After that, they should be innovated the cooking processes, so as to drastically reduce the energy consumption, and finally, take care of the artificial drying processes, in order to free them from the seasonal cycles, so as to extend the productive period throughout the year. Most probably this will take from two to five years of waiting and preparation. Surely you will have to face technical and commercial preliminary costs, but for sure, as it has happened in other parts of the world, such as in North Africa, some countries of the Latin America, and I can think of Peru, Bolivia, Colombia, Argentina, the change towards more advanced technological solutions, at first shy, will then become tumultuous.
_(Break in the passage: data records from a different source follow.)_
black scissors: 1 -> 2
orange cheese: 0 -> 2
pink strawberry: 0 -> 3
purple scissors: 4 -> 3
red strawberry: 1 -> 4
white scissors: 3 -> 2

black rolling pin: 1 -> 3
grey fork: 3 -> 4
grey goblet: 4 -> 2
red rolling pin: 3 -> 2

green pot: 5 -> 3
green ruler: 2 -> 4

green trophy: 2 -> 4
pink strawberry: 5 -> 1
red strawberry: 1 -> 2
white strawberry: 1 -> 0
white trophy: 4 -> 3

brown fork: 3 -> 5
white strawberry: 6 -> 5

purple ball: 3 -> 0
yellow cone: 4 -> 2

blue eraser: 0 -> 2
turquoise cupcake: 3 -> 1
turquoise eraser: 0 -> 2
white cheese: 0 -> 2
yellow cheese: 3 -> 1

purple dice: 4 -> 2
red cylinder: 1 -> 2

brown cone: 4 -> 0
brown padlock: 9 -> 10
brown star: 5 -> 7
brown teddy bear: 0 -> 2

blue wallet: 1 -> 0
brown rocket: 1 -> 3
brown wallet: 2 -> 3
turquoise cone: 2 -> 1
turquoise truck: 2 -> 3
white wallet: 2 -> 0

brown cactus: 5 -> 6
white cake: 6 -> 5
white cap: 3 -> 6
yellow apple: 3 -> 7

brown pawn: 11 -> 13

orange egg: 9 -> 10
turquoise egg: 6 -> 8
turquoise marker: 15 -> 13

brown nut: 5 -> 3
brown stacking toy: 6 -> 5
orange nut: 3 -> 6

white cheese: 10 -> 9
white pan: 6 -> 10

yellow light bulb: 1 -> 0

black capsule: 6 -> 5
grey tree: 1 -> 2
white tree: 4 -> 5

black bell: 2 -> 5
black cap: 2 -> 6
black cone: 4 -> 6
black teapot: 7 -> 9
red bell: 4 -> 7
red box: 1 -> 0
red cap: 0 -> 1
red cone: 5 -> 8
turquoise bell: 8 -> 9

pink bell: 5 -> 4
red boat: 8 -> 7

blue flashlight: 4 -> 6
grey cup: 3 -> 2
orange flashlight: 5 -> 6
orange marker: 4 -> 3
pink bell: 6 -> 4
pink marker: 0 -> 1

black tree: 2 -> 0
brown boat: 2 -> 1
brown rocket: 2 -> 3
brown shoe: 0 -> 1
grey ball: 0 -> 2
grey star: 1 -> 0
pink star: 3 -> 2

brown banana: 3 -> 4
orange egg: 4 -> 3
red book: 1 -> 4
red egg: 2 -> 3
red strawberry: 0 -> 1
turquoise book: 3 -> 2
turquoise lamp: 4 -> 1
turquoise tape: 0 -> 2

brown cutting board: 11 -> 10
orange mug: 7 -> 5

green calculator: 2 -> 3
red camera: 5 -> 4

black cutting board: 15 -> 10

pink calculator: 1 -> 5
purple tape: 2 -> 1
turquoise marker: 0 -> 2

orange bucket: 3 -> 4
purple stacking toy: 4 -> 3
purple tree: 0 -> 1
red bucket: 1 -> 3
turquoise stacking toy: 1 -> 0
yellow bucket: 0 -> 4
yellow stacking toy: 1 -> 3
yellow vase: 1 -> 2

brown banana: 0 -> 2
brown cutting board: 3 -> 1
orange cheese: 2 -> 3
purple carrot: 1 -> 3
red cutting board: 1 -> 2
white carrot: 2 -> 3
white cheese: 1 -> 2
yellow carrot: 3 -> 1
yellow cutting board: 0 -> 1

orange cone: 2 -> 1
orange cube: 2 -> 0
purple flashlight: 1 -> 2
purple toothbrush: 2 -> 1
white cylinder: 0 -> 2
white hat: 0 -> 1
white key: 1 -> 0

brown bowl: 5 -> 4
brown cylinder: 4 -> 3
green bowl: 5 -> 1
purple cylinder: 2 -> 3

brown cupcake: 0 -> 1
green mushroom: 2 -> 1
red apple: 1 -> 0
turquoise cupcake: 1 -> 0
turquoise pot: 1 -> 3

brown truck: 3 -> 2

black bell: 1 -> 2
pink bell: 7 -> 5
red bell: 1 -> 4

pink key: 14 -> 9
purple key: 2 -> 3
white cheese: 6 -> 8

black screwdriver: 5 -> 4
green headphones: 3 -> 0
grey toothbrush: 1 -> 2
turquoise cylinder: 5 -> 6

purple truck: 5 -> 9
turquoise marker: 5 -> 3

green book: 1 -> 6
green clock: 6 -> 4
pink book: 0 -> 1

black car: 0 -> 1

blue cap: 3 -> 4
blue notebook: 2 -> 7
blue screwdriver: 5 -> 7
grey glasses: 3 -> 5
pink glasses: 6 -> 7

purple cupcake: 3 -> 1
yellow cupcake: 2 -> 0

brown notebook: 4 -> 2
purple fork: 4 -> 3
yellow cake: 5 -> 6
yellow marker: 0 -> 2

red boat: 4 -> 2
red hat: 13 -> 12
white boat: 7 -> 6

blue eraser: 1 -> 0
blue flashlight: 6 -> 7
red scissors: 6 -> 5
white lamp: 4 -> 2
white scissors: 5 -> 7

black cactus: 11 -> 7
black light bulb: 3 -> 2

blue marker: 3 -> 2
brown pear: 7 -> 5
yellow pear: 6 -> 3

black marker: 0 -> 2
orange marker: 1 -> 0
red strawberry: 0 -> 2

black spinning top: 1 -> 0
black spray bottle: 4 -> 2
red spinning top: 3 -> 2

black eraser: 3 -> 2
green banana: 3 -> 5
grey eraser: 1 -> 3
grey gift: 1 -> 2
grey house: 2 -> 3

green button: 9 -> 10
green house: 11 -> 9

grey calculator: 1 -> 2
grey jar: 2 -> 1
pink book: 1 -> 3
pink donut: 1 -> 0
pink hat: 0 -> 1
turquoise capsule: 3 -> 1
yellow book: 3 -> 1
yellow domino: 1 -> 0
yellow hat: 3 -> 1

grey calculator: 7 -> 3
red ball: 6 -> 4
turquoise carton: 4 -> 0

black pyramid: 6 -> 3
What can be done accordingly, from now?

• To intervene from now, on the Hoffman kilns with curved vaults, by cutting the front heads, and possibly realizing  flat vaults, so as to form packs of the dry material, and unpack the packs of cooked material outside the oven, and handle  them with the fork lifts.

• To install more efficient cooking systems, with forced fumes systems, so as to bring consumption around values close to 350 kcal/kg. After that we can think of creating drying rooms, by using the heat recovery from Covering of the drying zone, with the insertion of fixed ventilation systems.

Below you can see:

• The mechanization of the manufacturing process of the raw material so as to produce extruded perforated elements.

• The mechanization of the system for cutting and stacking of wet material, so as to form packs of uniform sizes, having a base of one meter by one meter, and a height of one meter, so as to ease the transport by fork lift of the product just formed, towards the drying zone, and in the same way, the transport of the dried product, towards the oven.
• Covering of the drying zone, with the insertion of fixed ventilation systems.

The result is a more efficient and economical management of the entire production process. The investment is modest, while the production is considerably increased. We are talking about the first timid investments, which will immediately bring an enormous contribution to the economic efficiency of the production system.

WeI do hope the above may give a small contribution to the gradual evolution of the sector, towards more efficient production methods, as well as an improvement of the current working conditions.